- Product logo
- Genre: Action Adventure Science fiction Superhero
- Created by: Gerry Conway Carla Conway
- Developed by: Kayte Kuch Larry Parr Sheryl Scarborough
- Directed by: Ray Lee Steven Hahn
- Starring: Charles Adler Jack Angel Cam Clarke Townsend Coleman Joe Colligan Peter Cullen Ike Eisenmann Dan Gilvezan Noelle North Rob Paulsen Patrick Pinney Frank Welker
- Composers: Haim Saban Shuki Levy Udi Harpaz
- Country of origin: United States
- Original language: English
- No. of seasons: 1
- No. of episodes: 14

Production
- Executive producers: Margaret Loesch Joe Taritero B. James Alley
- Producers: Stephanie Graziano Jay Garfinkel Steven Hahn Robert G. Lurie
- Running time: 23 minutes
- Production companies: Marvel Productions Tyco Toys

Original release
- Network: First-run syndication
- Release: October 1 – December 31, 1988

= Dino-Riders =

American animated television series

Dino-Riders is an American animated television series that first aired in 1988. The cartoon was primarily a promotional show to launch a new Tyco toyline. Only fourteen episodes were produced, three of which were produced on VHS for the United States. The show aired in the U.S. as part of the Marvel Action Universe programming block.

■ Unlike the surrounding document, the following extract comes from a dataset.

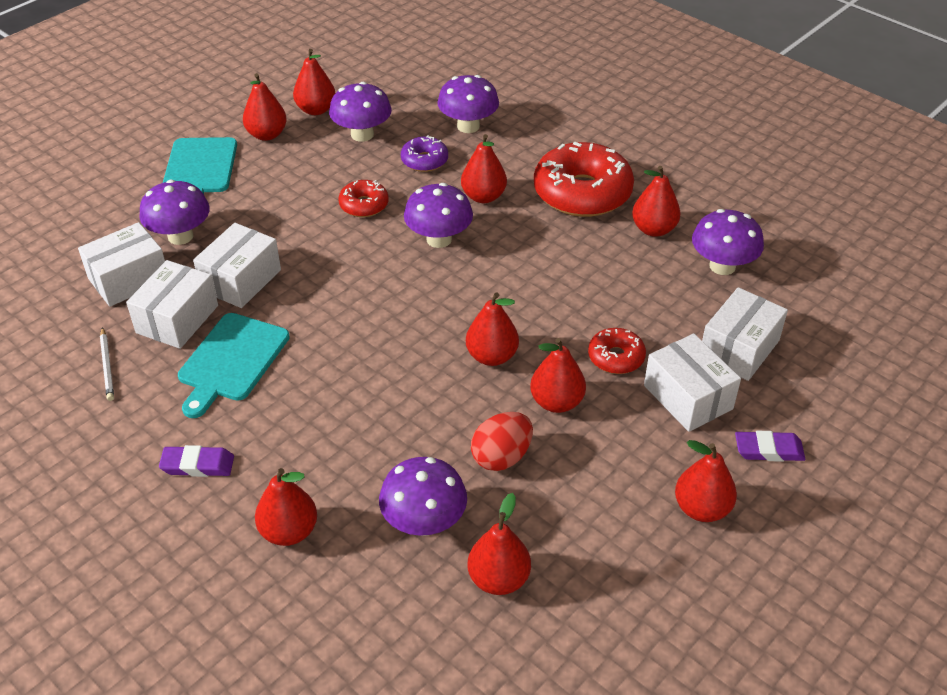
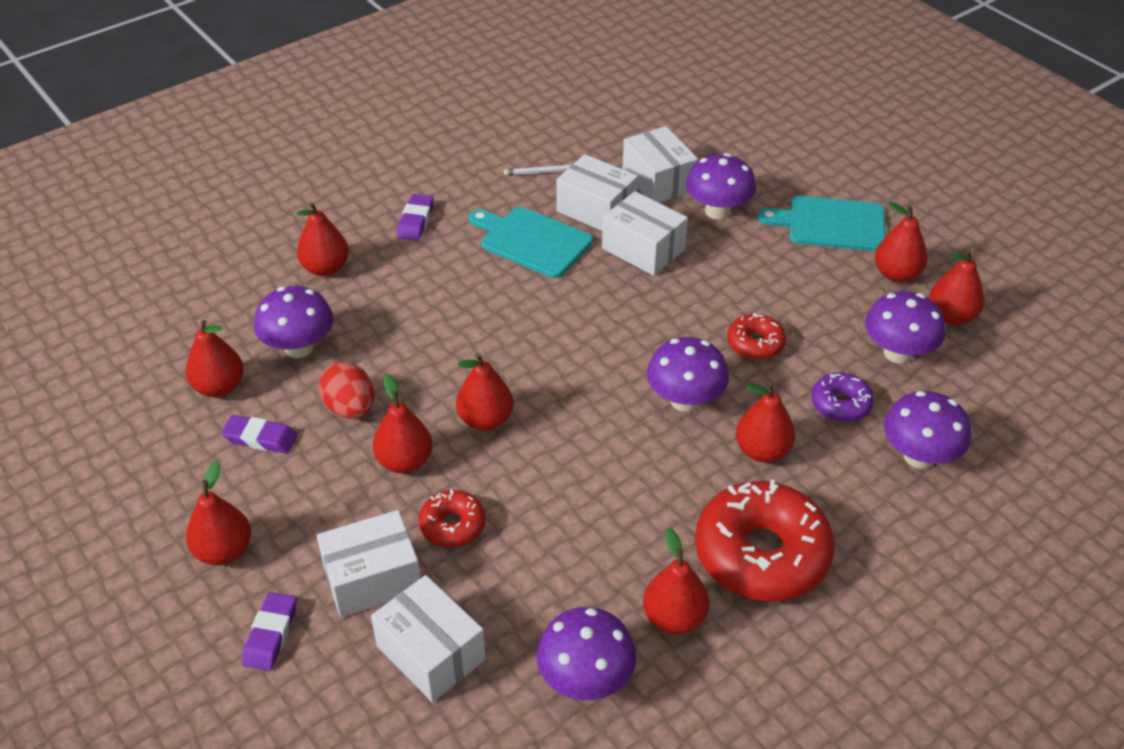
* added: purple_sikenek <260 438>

The series focuses on the battle between the Valorians and Rulons on prehistoric Earth. The Valorians were a superhuman race, while the Rulons comprised several types of humanoid animals. Both races came from the future but were transported back in time to the age of dinosaurs. Once on Earth, the Valorians befriended dinosaurs, while the Rulons brainwashed them.

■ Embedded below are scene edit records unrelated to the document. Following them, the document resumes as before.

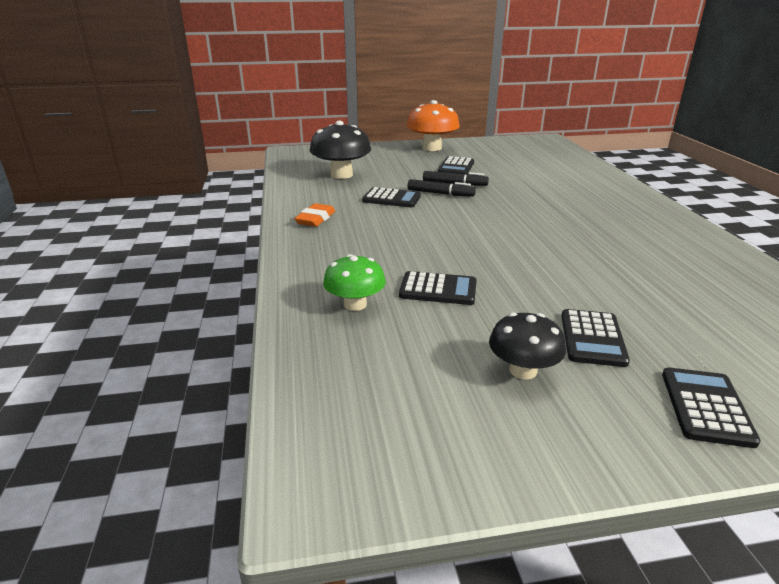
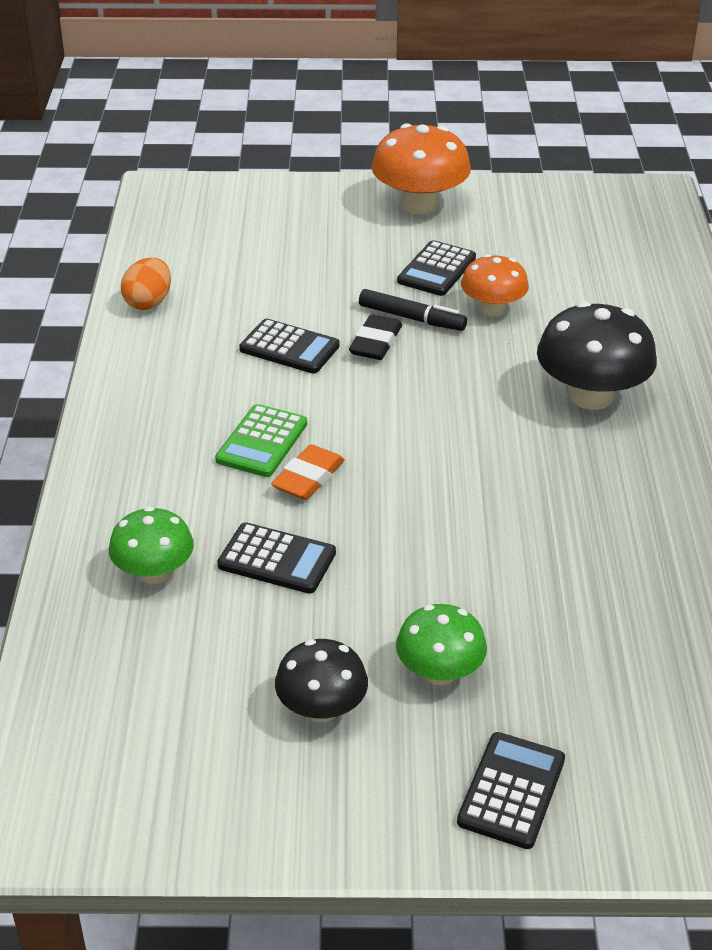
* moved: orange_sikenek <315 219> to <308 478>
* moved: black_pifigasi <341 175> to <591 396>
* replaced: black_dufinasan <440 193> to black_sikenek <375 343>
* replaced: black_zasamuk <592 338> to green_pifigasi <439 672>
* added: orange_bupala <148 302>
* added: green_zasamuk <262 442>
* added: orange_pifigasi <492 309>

Ownership of the series passed to Disney in 2001 when Disney acquired Fox Kids Worldwide, which also includes Marvel Productions.

==Overview==
The Valorians are a species of peaceful humanoids who live on the planet Valoria until it is invaded by the predatory Rulons. A group of Valorians led by Questar attempt to escape the Rulon invasion using a spaceship equipped with the "Space Time Energy Projector" (S.T.E.P.), which malfunctions and transports them to Earth during the prehistoric era. Unknown to them, the Rulon flagship, the Dreadlock is also sent back through time.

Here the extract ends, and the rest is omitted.